发表于 2024-01-03 分类于 codeforces ， practice

给出一个 $n$ 行 $m$ 列的数字矩阵 $a$，找出两行 $x, y$，令 $b_j = \max(a_{x, j}, a_{y, j})$，试使得 $\min\limits_{1 \le j \le m}b_j$ 最大，输出选择的 $x, y$，可以相同。

Minimax Problem

Created by LXC on Wed Jan 3 20:41:15 2024

https://codeforces.com/problemset/problem/1288/D

ranting: 2000

tag: binary search, bitmasks, dp

problem

solution

二分答案，对于当前二分值x，，基于a构造一个新数组c，每个元素视为m位二进制数，对于$a_{i,j}$中大于等于x的将c_{i}的第j位置为1，否则为0。
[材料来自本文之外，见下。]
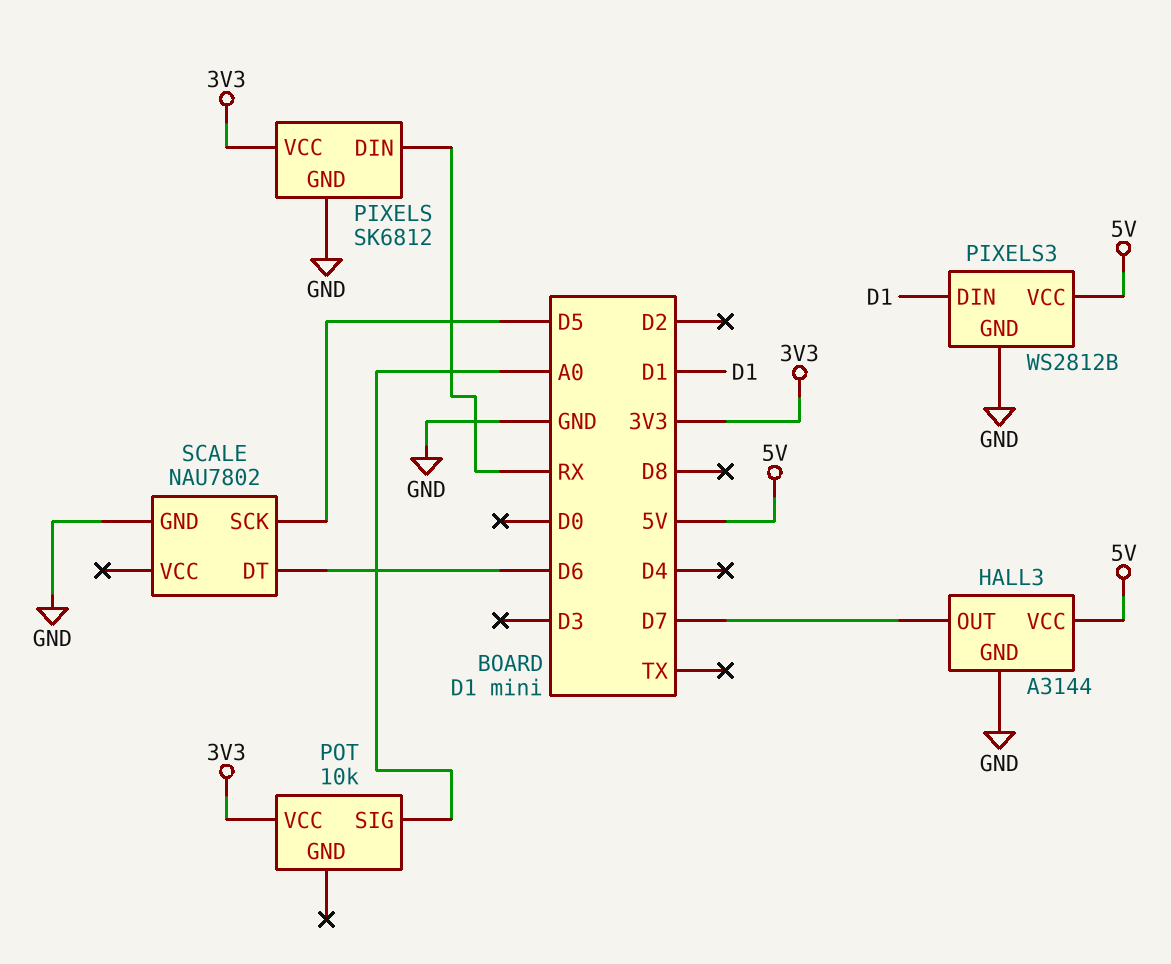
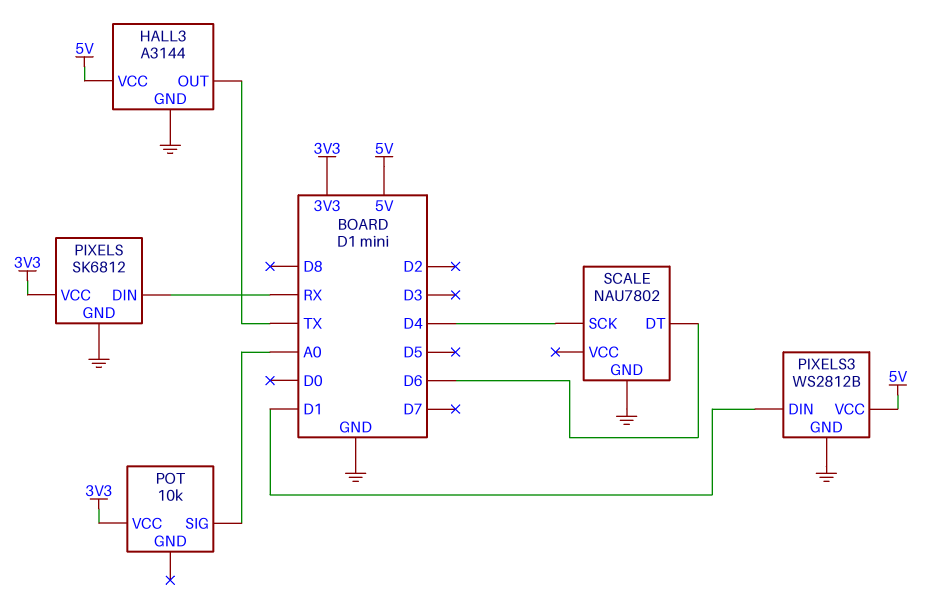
HALL3 pin OUT: D7 -> TX
SCALE pin SCK: D5 -> D4

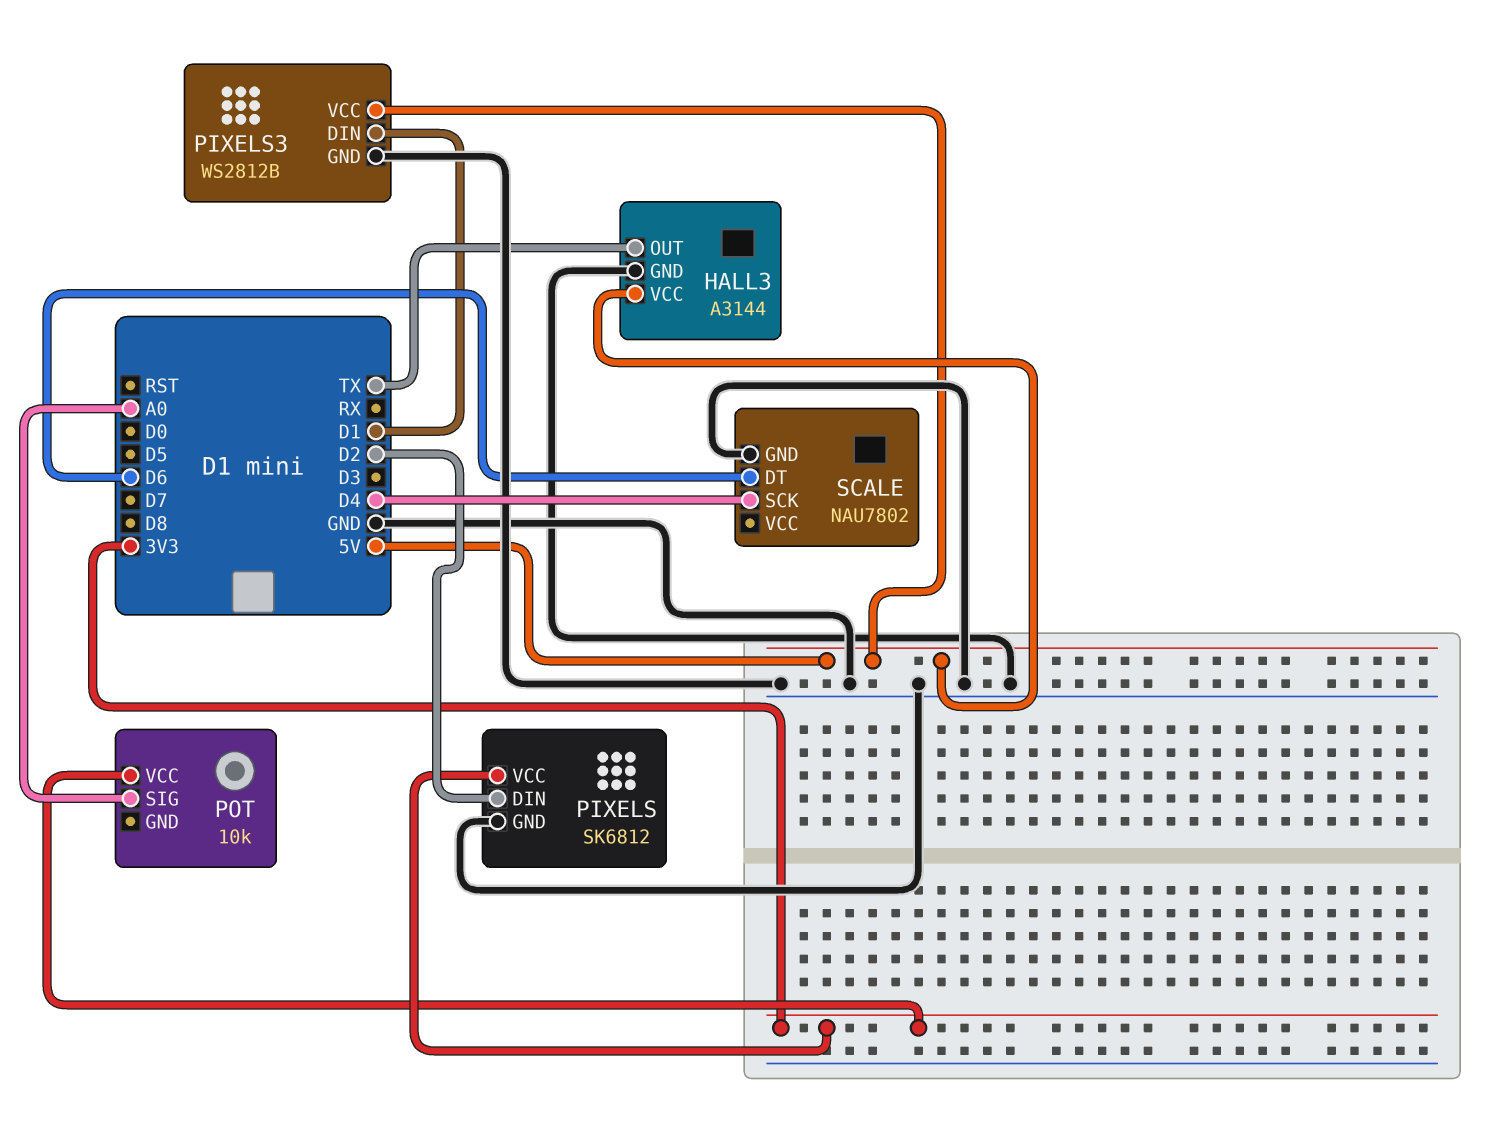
PIXELS pin DIN: RX -> D2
处理完后，c数组存在大量重复，去重后最多只有2^{m}个元素，寻找两个元素使得其与值为m位1则当前x可行。

code


#include <bits/stdc++.h>
#define SINGLE_INPUT
#define ll long long
#define ull unsigned long long
#define N 500005
#define MOD 998244353
using namespace std;

void sol() {
    int n, m;
    cin >> n >> m;
    vector<vector<int>> a(n, vector<int>(m));
    for (auto& i : a) {
        for (auto& j : i) {
            cin >> j;
        }
    }
    int ans1, ans2;
    ll l = 0, r = 1e9 + 7;
    while (l < r) {
        // cout << l << ' ' << r << endl;
        ll mid = l + r >> 1;
        vector<int> st(1 << m);
        for (int i = 0; i < n; i++) {
            int u = 0;
            for (int j = 0; j < m; j++) {
                u <<= 1;
                if (a[i][j] >= mid)
                    u |= 1;
            }
            st[u] = i + 1;
        }
        int ok = 0;
        for (int i = 0; i < (1 << m); i++) {
            for (int j = 0; j < (1 << m); j++) {
                if (st[i] && st[j] && (i | j) == (1 << m) - 1) {
                    ans1 = st[i], ans2 = st[j];
                    ok = 1;
                }
            }
        }
        if (ok)
            l = mid + 1;
        else
            r = mid;
    }
    cout << ans1 << " " << ans2 << "\n";
}

int main() {
    cout << setprecision(15) << fixed;
    ios::sync_with_stdio(false);
    cin.tie(0);
    cout.tie(0);
#ifndef SINGLE_INPUT
    int t;
    cin >> t;
    while (t--) {
        sol();
    }
#else
    sol();
#endif
    return 0;
}